Mandukya Upanishad (Gaudapa Karika and Shankara Bhashya)

by Swami Nikhilananda | 1949 | 115,575 words | ISBN-13: 9788175050228

This is verse 4.58 of the Mandukya Karika English translation, including commentaries by Gaudapada (Karika), Shankara (Bhashya) and a glossary by Anandagiri (Tika). Alternate transliteration: Māṇḍūkya-upaniṣad 4.58, Gauḍapāda Kārikā, Śaṅkara Bhāṣya, Ānandagiri Ṭīkā.

Sanskrit text, IAST transliteration and English translation

धर्मा य इति जायन्ते जायन्ते ते न तत्त्वतः ।
जन्म मायोपमं तेषां सा च माया न विद्यते ॥ ५८ ॥

dharmā ya iti jāyante jāyante te na tattvataḥ |
janma māyopamaṃ teṣāṃ sā ca māyā na vidyate || 58 ||

58. Those Jīvas (entities) or beings are said to be born. But that birth is never possible from the standpoint of Reality. Their birth is like that of an illusory object. That illusion, again, is non-existent.

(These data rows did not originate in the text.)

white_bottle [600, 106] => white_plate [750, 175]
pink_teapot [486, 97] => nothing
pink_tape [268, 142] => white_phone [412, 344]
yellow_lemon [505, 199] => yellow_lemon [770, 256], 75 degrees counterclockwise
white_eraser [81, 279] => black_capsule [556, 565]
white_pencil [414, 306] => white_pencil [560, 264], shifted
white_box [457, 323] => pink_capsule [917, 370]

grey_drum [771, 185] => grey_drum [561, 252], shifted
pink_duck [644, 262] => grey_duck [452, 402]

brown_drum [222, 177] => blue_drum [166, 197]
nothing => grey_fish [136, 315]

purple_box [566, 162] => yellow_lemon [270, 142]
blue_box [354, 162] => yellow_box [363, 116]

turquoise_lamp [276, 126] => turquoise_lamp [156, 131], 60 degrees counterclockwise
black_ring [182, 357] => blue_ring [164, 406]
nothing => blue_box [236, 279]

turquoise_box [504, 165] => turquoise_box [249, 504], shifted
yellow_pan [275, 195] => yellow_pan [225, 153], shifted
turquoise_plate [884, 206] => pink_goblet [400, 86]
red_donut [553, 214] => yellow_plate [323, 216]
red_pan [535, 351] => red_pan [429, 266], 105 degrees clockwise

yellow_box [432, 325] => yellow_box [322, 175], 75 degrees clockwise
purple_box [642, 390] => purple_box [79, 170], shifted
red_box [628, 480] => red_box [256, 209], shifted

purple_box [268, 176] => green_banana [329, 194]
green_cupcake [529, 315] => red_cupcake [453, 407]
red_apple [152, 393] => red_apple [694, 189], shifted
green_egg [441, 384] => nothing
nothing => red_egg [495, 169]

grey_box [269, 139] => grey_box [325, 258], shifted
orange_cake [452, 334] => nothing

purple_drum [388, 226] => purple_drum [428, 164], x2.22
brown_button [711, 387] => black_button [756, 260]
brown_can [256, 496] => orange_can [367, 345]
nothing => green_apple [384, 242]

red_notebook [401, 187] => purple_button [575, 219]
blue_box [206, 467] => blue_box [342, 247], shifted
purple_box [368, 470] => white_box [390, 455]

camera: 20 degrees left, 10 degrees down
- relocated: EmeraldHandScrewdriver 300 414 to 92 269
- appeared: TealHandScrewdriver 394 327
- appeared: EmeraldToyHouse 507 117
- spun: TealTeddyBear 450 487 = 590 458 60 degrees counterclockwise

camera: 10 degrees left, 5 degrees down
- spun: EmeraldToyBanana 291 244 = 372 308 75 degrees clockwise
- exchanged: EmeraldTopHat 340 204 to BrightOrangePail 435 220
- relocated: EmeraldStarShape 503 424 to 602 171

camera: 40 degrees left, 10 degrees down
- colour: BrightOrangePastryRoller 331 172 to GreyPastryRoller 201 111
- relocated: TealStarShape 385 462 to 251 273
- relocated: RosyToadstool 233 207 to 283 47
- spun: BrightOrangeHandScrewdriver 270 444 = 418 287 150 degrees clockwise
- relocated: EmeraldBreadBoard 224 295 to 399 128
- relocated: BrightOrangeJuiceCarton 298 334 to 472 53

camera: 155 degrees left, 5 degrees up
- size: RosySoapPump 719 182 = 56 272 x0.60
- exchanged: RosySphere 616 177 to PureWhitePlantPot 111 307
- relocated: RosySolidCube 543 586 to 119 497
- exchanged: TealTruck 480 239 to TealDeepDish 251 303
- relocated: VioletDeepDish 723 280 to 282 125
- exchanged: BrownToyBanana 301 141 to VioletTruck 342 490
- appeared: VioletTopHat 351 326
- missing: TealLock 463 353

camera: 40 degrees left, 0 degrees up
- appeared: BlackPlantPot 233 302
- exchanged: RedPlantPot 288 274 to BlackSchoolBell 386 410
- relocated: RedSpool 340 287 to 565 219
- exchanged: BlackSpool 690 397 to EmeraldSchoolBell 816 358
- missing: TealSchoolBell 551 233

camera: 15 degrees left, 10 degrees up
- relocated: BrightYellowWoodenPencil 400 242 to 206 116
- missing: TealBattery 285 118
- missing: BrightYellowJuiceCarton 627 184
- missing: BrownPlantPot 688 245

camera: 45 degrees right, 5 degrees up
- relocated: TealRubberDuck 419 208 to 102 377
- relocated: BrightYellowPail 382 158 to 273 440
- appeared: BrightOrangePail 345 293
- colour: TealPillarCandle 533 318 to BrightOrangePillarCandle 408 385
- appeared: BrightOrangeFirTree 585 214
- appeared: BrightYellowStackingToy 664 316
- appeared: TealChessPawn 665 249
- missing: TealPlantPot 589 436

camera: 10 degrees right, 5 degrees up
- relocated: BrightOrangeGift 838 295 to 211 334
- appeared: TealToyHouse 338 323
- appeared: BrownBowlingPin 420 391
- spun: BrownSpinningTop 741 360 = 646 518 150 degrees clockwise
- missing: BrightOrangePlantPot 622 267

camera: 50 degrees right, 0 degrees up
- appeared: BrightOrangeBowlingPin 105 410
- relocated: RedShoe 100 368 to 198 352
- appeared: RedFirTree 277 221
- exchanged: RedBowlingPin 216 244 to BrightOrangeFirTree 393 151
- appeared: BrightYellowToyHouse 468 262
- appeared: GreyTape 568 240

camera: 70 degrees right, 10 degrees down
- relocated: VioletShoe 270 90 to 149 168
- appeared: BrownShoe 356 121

Shankara Bhashya (commentary)

Those, again, who imagine the birth of the Jīvas and other entities, do so only through Saṃvṛti or the power of ignorance as stated in the preceding Kārikā. The Jīvas are seen to be born only through ignorance. But from the standpoint of the Supreme Reality no such birth is possible. This1 (supposed) birth of the Jīvas through ignorance, described above, is like the birth of objects through illusion (Māyā).

(Opponent)—Then there must be something real known as Māyā or illusion?

(Reply)—It is not so. That Māyā or illusion is never existent. Māyā or illusion is the name we give to something which2 does not (really) exist (but which is perceived).

Anandagiri Tika (glossary)

1 This, etc.—The birth of Jīvas is exactly like the production of things by a Juggler. These things such as a mango tree or the hare produced by the Juggler do not exist. Similarly, the Jīvas, etc., whose birth and death are seen by us in ignorance, do not exist, when the Truth is known.

2 Which, etc.—That is to say, Māyā or illusion does not exist from the standpoint of Reality.